Forty-one days after the initial exam, the animal was again immobilized by intramuscular injection using the same drug combination used for the initial exam and was then intubated and maintained under general anesthesia with isoflurane. The animal was transported under anesthesia to the surgical facility for a planned intracapsular lens extraction OD. Topical ciprofloxacin 0.3% ophthalmic solution (Akorn Inc., Lake Forest, IL, USA) and topical neomycin, polymyxin, dexamethasone solution (Alcon Lab Inc., Fortworth, TX, USA) were administered topically every 5 min (3 drops of each) during transport. An ocular exam found an absence of direct and consensual pupillary light reflexes in both eyes and intraocular pressures of 23 mmHg OD and 21 mmHg OS. Other changes from the initial exam included resolution of the previously noted corneal edema OD, progression of the cataract OD to a mature cataract, posterior movement of the lens OD into the patellar fossa with a nasal aphakic crescent (Fig. 1), enlargement of the aphakic crescent OS, and an early immature anterior cortical cataract OS. Because the intraocular pressures were elevated at the initial exam, consideration was given to the fact that the lens luxations could be secondary to chronic glaucoma and buphthalmia.
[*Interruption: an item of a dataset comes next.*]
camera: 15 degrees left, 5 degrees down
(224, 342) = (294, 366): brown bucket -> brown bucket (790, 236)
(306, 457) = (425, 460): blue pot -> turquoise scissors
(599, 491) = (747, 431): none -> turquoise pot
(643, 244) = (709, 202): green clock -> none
If this were the case, glaucomatous retinal degeneration would be expected. Thus, a flash electroretinogram (ERG) (BPM-200; Retinographics, Inc., Norwalk, CT, USA) was performed OU. The ERGs were performed after 5 min of dark adaptation. The time permitted for dark adaption was shortened from the more typical 15 min due to a desire to limit the length of general anesthesia. The pupils were not dilated for the ERG due to the lenticular instability. Normal a- and b-waves were apparent when compared to other mammals.[7] A-wave amplitudes were 51 μV OD and 29 μV OS and the a-wave implicit times were 21 ms OD and 19 ms OS. B-wave amplitudes were 111 μV OD and 62 μV OS (b-wave reference range >100 μV in our electrodiagnostic laboratory for dogs; ERG values for normal tree kangaroos have not been established) and the b-wave implicit times were 44 ms OD and 39 ms OS. The lower b-wave amplitude OS was attributed to the lack of pupillary dilation although retinal degeneration could not be definitively excluded. The right pupil was more dilated than the left presumably due to mechanical interference from the luxated lens.


Figure 1. Photograph of the right eye immediately prior to intracapsular lens extraction. Note the mature cataract and temporal aphakic cresent.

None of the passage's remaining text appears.